[jira] Updated: (HADOOP-5815) Sqoop: A database import tool for Hadoop

Robert Chansler (JIRA) Tue, 29 Sep 2009 15:06:35 -0700

     [ 
https://issues.apache.org/jira/browse/HADOOP-5815?page=com.atlassian.jira.plugin.system.issuetabpanels:all-tabpanel
 ]


Robert Chansler updated HADOOP-5815:
------------------------------------

     Description: 
Overview:

Sqoop is a tool designed to help users import existing relational databases 
into their Hadoop clusters. Sqoop uses JDBC to connect to a database, examine 
the schema for tables, and auto-generate the necessary classes to import data 
into HDFS. It then instantiates a MapReduce job to read the table from the 
database via the DBInputFormat (JDBC-based InputFormat). The table is read into 
a set of files loaded into HDFS. Both SequenceFile and text-based targets are 
supported.

Longer term, Sqoop will support automatic connectivity to Hive, with the 
ability to load data files directly into the Hive warehouse directory, and also 
to inject the appropriate table definition into the metastore.

Some more specifics:

Sqoop is a program implemented as a contrib module. Its frontend is invoked 
through "bin/hadoop jar sqoop.jar ..." and allows you to connect to arbitrary 
JDBC databases and extract their tables into files in HDFS. The underlying 
implementation utilizes the JDBC interface of HADOOP-2536 (DBInputFormat). The 
DBWritable implementation needed to extract a table is generated by this tool, 
based on the types of the columns seen in the table. Sqoop uses JDBC to examine 
the table specification and translate this to the appropriate Java types.

The generated classes are provided as .java files for the user to reuse. They 
are also compiled into a jar and used to run a MapReduce task to perform the 
data import. This either results in text files or SequenceFiles in HDFS. In the 
latter case, these Java classes are embedded into the SequenceFiles as well.

The program will extract a specific table from a database, or optionally, all 
tables. For a table, it can read all columns, or just a subset. Since 
HADOOP-2536 requires that a sorting key be specified for the import task, Sqoop 
will auto-detect the presence of a primary key on a table and automatically use 
it as the sort order; the user can also manually specify a sorting column.

Example invocations:

To import an entire database:

hadoop jar sqoop.jar org.apache.hadoop.sqoop.Sqoop --connect 
jdbc:mysql://db.example.com/company --all-tables

(Requires that all tables have primary keys)

To select a single table:

hadoop jar sqoop.jar org.apache.hadoop.sqoop.Sqoop --connect 
jdbc:mysql://db.example.com/company --table employees

To select a subset of columns from a table:

hadoop jar sqoop.jar org.apache.hadoop.sqoop.Sqoop --connect 
jdbc:mysql://db.example.com/company --table employees --columns 
"employee_id,first_name,last_name,salary,start_date"
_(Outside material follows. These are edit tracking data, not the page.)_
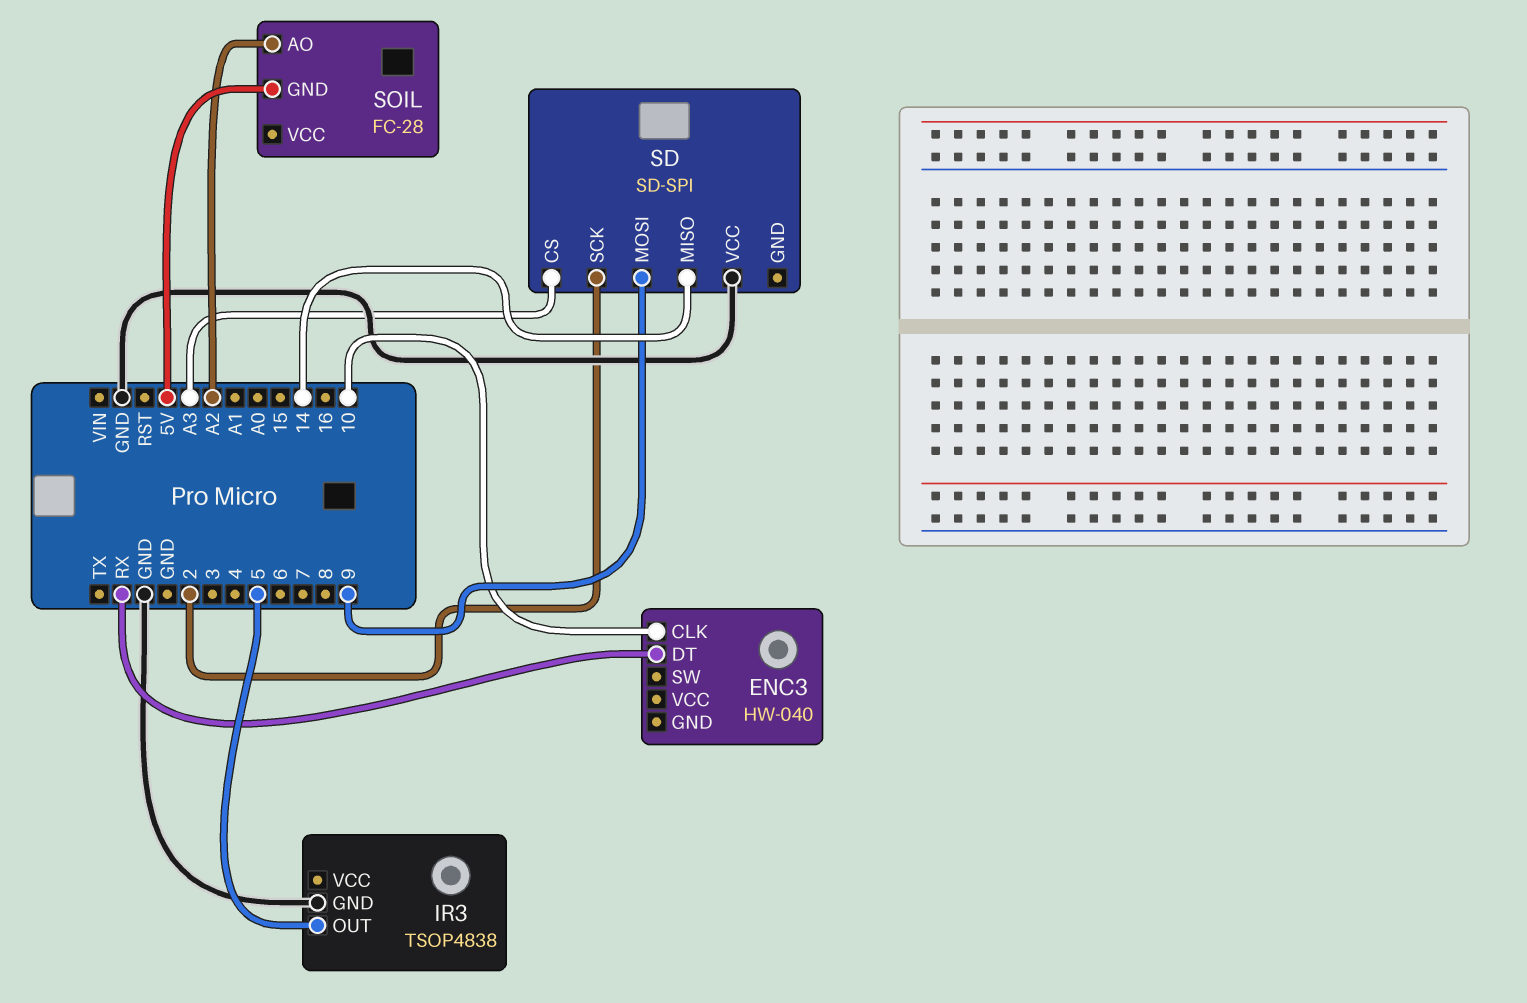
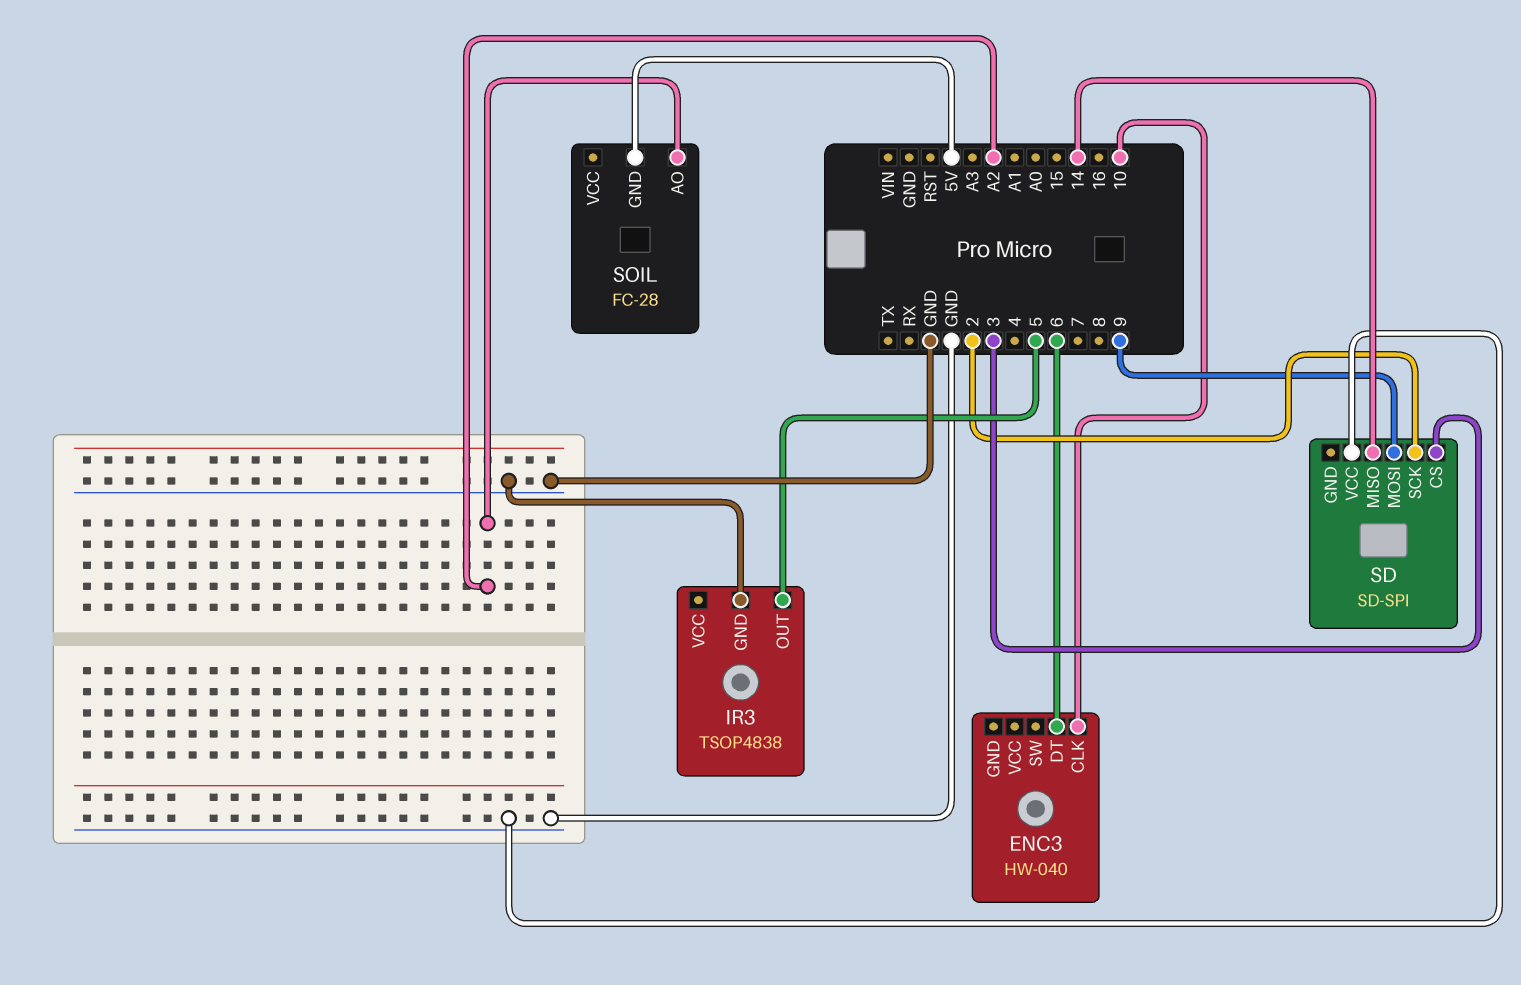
ENC3 pin DT: RX -> 6
SD pin CS: A3 -> 3

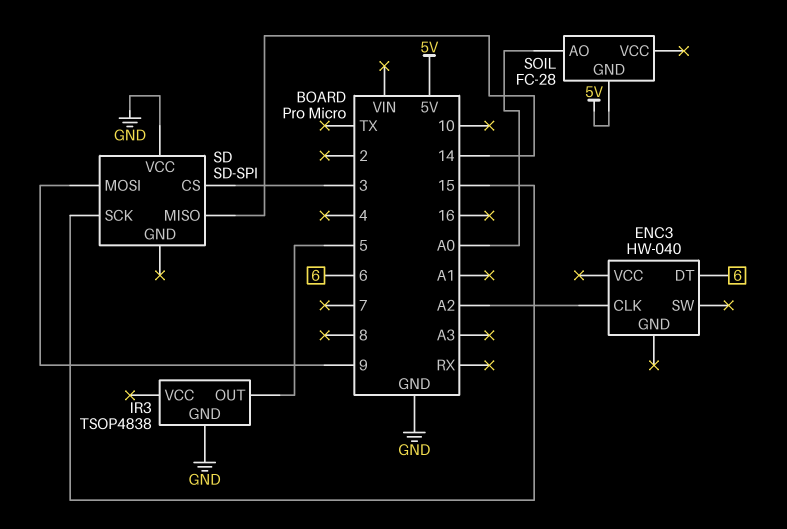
ENC3 pin CLK: 10 -> A2
SD pin SCK: 2 -> 15
SOIL pin AO: A2 -> A0

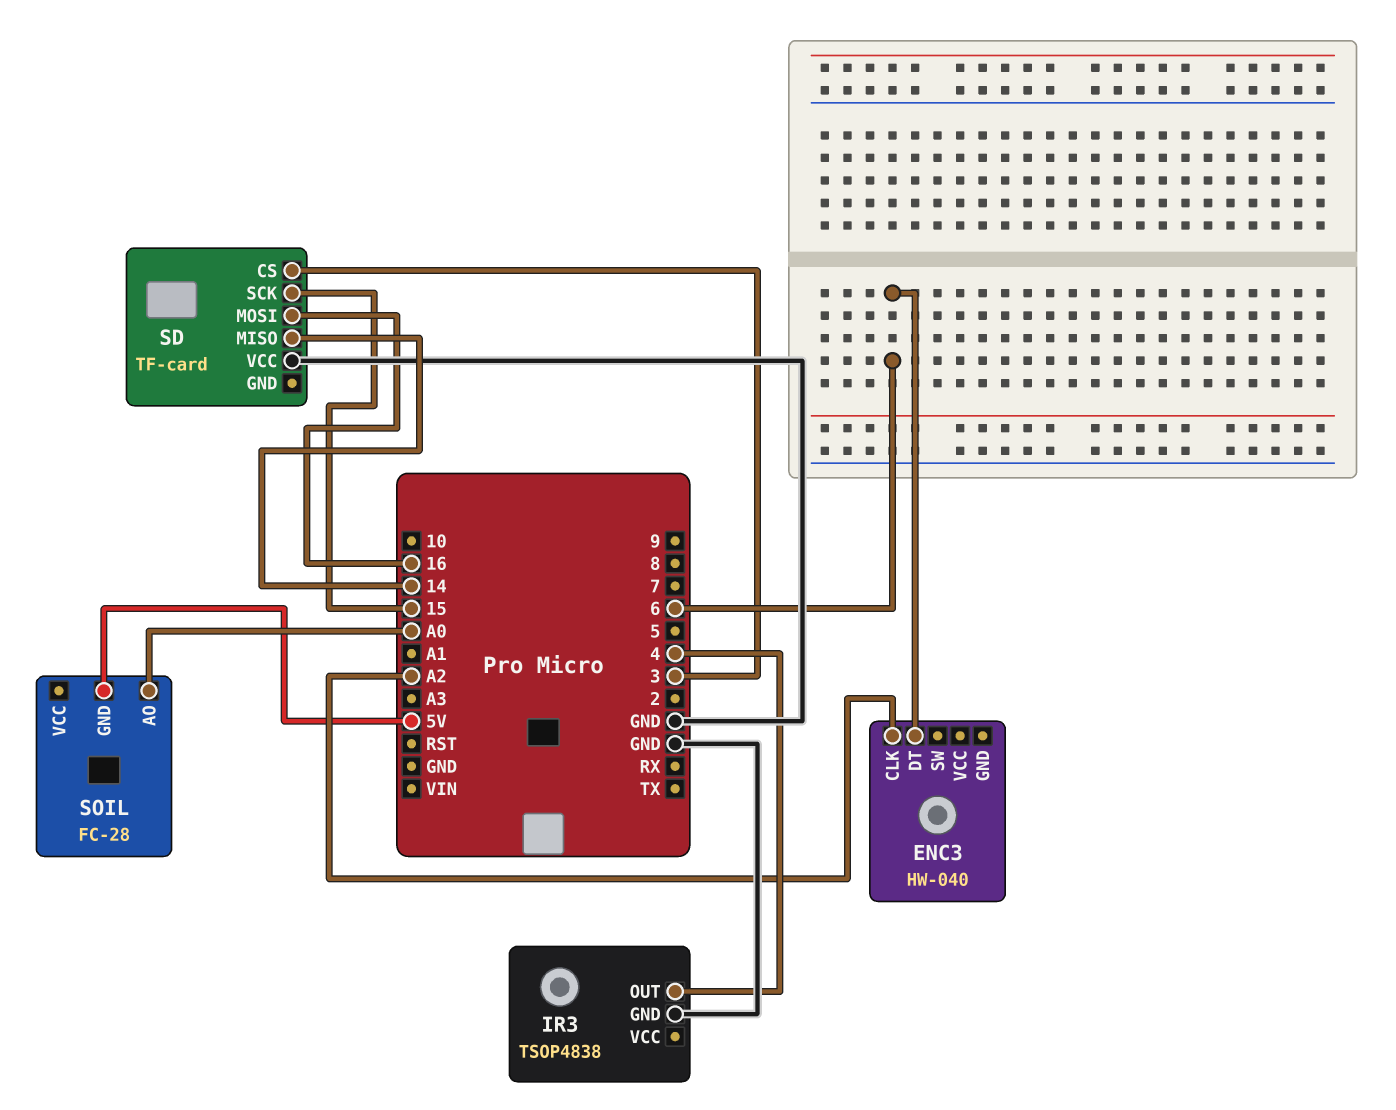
IR3 pin OUT: 5 -> 4
SD: SD-SPI -> TF-card
SD pin MOSI: 9 -> 16

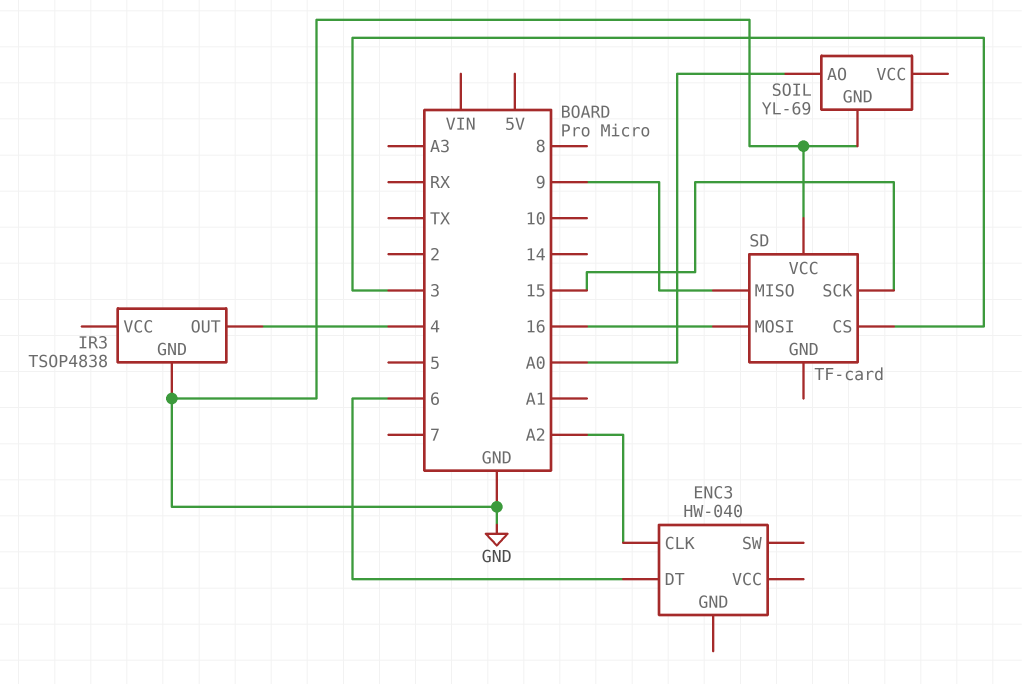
SD pin MISO: 14 -> 9
SOIL: FC-28 -> YL-69
SOIL pin GND: 5V -> GND

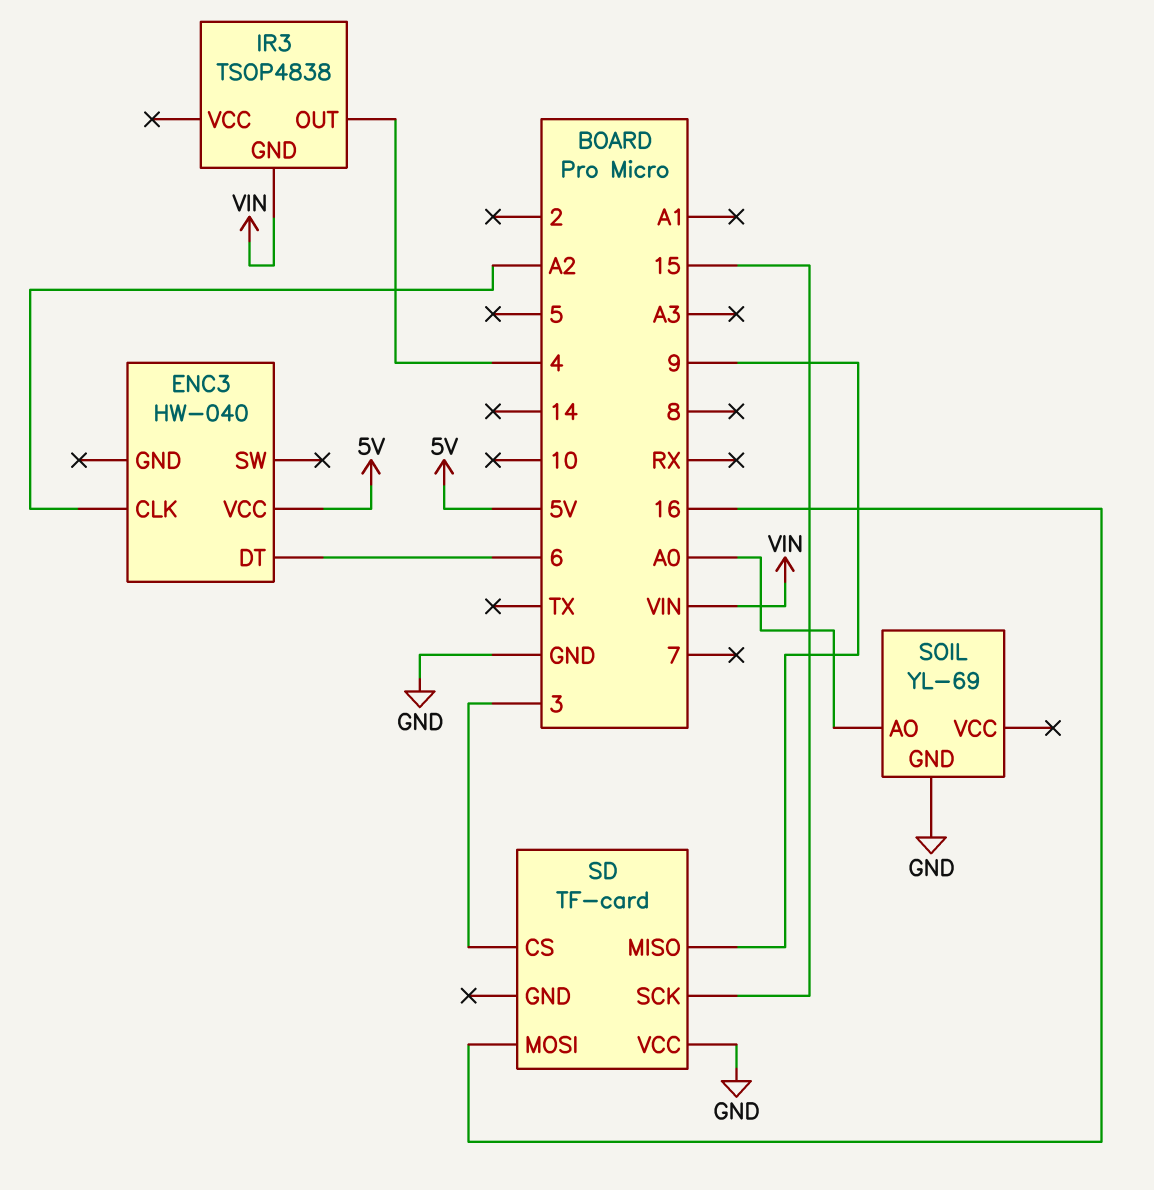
ENC3 pin VCC: none -> 5V
IR3 pin GND: GND -> VIN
To explicitly set the sort column, import format, and import destination (the 
table will go to /shared/imported_databases/employees):

hadoop jar sqoop.jar org.apache.hadoop.sqoop.Sqoop --connect 
jdbc:mysql://db.example.com/company --table employees --order-by employee_id 
--warehouse-dir /shared/imported_databases --as-sequencefile

Sqoop will automatically select the correct JDBC driver class name for HSQLdb 
and MySQL; this can also be explicitly set, e.g.:

hadoop jar sqoop.jar org.apache.hadoop.sqoop.Sqoop --connect 
jdbc:postgresql://db.example.com/company --driver org.postgresql.Driver 
--all-tables


Testing has been conducted with HSQLDB and MySQL. A set of unit tests covers a 
great deal of Sqoop's functionality, and this tool has been used in practice at 
Cloudera and with a few other early test users on "real" databases.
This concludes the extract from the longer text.